Banyaknya produsen dalam pasar sehingga konsumen memiliki banyak alternatif produk. Jika produk
yang biasa dibeli konsumen tidak tersedia, konsumen dapat dengan mudah memilih produk serupa dari
produsen yang berbeda. Selain itu, konsumen dapat menentukan pilihan produk sesuai dengan utilitynya
(kepuasannya).

Produsen dapat bebas keluar dan masuk pasar karena tidak ada hambatan yang berarti (tidak ada
barriers to entry).

Banyak inovasi yang dapat dilakukan, mulai dari proses produksi atau mengembangkan cara baru untuk
menarik konsumen.

Kekurangan Pasar Monopolistik

Banyaknya produsen dalam pasar membuat persaingan yang ketat.

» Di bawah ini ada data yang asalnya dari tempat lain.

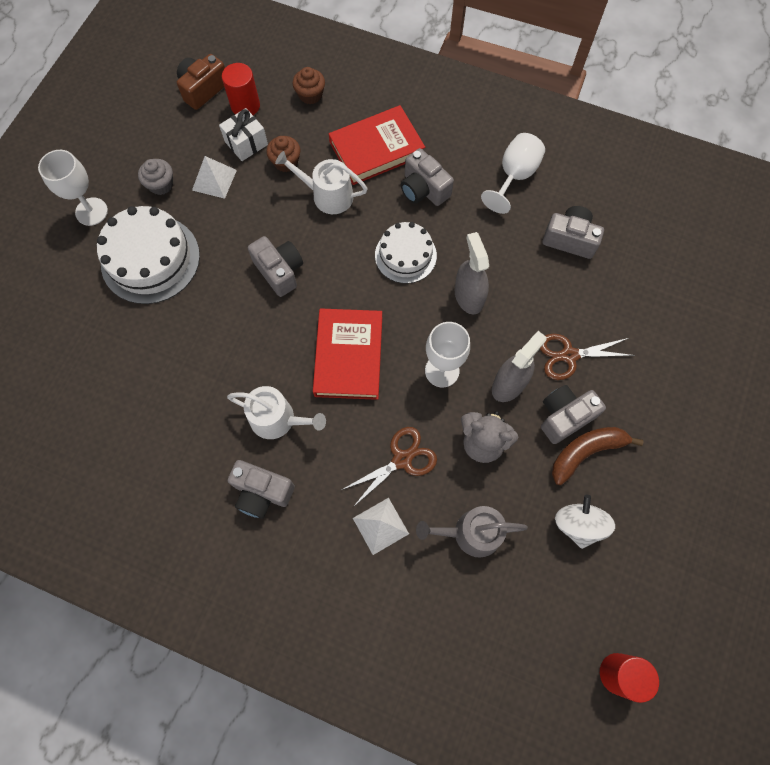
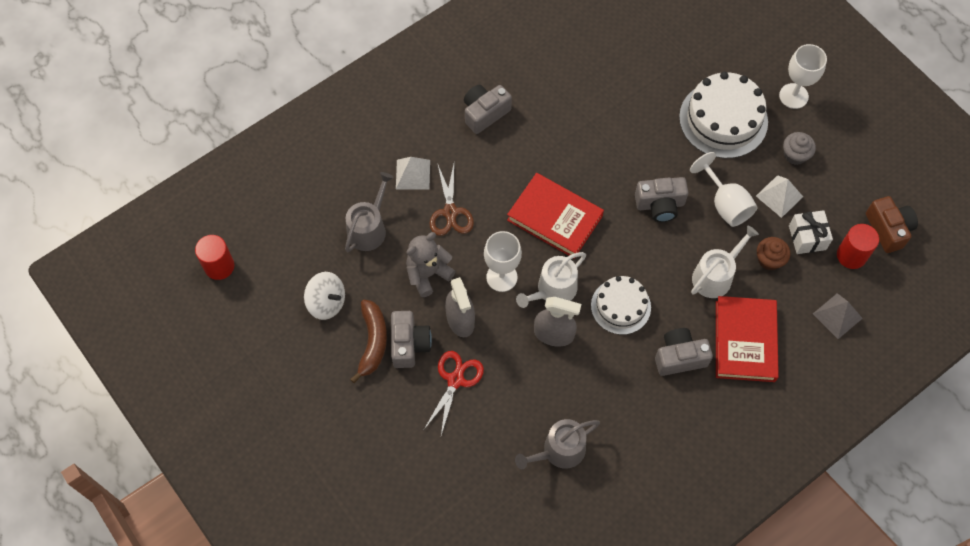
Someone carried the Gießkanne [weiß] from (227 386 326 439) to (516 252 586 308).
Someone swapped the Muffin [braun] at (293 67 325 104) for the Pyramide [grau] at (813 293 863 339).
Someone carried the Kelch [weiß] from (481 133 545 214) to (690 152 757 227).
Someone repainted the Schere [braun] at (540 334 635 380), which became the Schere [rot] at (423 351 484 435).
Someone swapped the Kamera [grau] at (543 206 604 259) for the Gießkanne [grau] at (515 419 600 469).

Dalam pasar monopolistik, beberapa
perusahaan besar akan memiliki pangsa pasar yang dominan (bisa mencapai 30-40%), kemudian sisanya
dipegang oleh banyak perusahaan-perusahaan kecil. Contoh: Pangsa pasar air mineral kemasan di
Indonesia didominasi oleh Aqua (hampir 90% pada tahun 2008), kemudian 10% sisanya dipegang oleh
perusahaan lainnya.

Karena produsen harus selalu mengembangkan inovasi agar dapat bersaing, akan muncul biaya inovasi
yang akhirnya akan dibebankan kepada konsumen melalui harga produk.

Besarnya biaya persaingan yang harus dikeluarkan seperti iklan dan insentif. Terkadang beberapa iklan
justru tidak tepat sasaran sehingga menghabiskan biaya yang cukup besar. Biaya insentif seperti bonus
produk lain juga akan menimbulkan biaya tambahan.

Contoh Pasar Monopolistik

Pasar monopolistik banyak kita temui pada kehidupan sehari-hari, seperti sampo, sabun, TV, sepatu, air
mineral, dan lain-lain. Pada pasar air mineral, ada banyak produsen yang memproduksi air mineral
seperti Aqua, VIT, Le Minerale, Prima, atau Nestle. Masing-masing produsen memiliki ciri khas tersendiri
seperti kemasan, kualitas, atau ukuran yang membedakan produknya dengan produk saingan. Contoh
lain untuk sepatu olahraga, Reebok, Adidas, Fila, dan Nike sama-sama memproduksi sepatu olahraga,
namun masing-masing merek memiliki desain, keunikan, serta keunggulan yang berbeda-beda.
Konsumen pada akhirnya akan memilih produk sesuai dengan preferensinya.